Back to Jeb! He certainly seemed to think he was inevitable, but he always seemed like his heart wasn’t in it. Presidentin’ is the family business, but I never got the impression that he was passionate about wanting it. He never seemed to recover from the early stumble about whether he thought the Iraq war was the right thing to do. But in the end he was like the guy trying to sell hot chocolate in Death Valley- he was selling the old guard while the public wanted radical change. He wasn’t selling what they wanted and they weren’t buying what he was selling.

He waited too long. 2012 was his year. He and Romney would have had a nice dogfight. But I think what it really comes down to is that he didn’t have the fire in the belly. He just kept getting asked by party power brokers cycle after cycle, “Hey, you gonna run?” and eventually he said yes. But I never got the impression he was really committed to it.

Had Trump not run, he might have had a chance. Trump essentially took him out last summer, announcing the day after Bush did, sucking all of the oxygen out of the room and then attacking him relentlessly over the summer. Perhaps if Bush had punched back last year he may have had a chance but he seemed to serve as nothing more than Trump’s foil.

Geez, it’s so hard to figure out what the race would have looked like without Trump. It’s hard to imagine that a few years ago we looked at our 2009 and 2010 victors and saw Presidential candidates. Now only Kasich, Rubio, and Cruz are left standing.

I liked this stretch of the latest Can’t Stump the Trump video, especially where he uses old clips of Jeb whining to contrast with Trump’s SC win. In the end, Jeb’s $100 million campaign was reduced to a guacamole bowl meme.

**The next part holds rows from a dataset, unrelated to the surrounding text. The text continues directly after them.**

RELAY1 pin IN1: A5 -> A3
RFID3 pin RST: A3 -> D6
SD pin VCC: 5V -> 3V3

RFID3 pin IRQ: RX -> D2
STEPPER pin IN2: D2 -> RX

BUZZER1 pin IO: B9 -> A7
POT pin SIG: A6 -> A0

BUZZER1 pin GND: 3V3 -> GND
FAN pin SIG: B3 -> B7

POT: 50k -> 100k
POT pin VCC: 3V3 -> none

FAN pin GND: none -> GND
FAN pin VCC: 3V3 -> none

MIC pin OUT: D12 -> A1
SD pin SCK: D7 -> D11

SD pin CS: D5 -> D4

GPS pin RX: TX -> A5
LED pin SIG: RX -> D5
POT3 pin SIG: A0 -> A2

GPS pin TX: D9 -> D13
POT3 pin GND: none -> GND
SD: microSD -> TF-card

Someone should make a compilation of all the times Trump kicked sand in Jeb’s face. This was the funniest I think, but the crack about how his mom should’ve run instead of him was savage too.

I don’t know that Jeb wasn’t committed, I think Trump just completely derailed Jeb’s path. Trump brought eyeballs to the debates, where Jeb was not strong. In a contest to see who can be more bombastic, Jeb got his ass kicked time and time again. He thought slow and steady would win the race, but Trump roared past in a Lamborghini. Whatever worked for Romney, McCain and GWB to win their primaries is not the template for 2016.

It’s tempting to follow that line, but you’d think that Jeb could at least have dominated the other “establishment” candidates if Trump was really what derailed his campaign.

Overall I agree, but Trump did seem to especially target Jeb! for the personal attacks.

None of the conventional candidates were going to thrive with Trump onstage. His bombastic anti-policy pronouncements neutered all of them.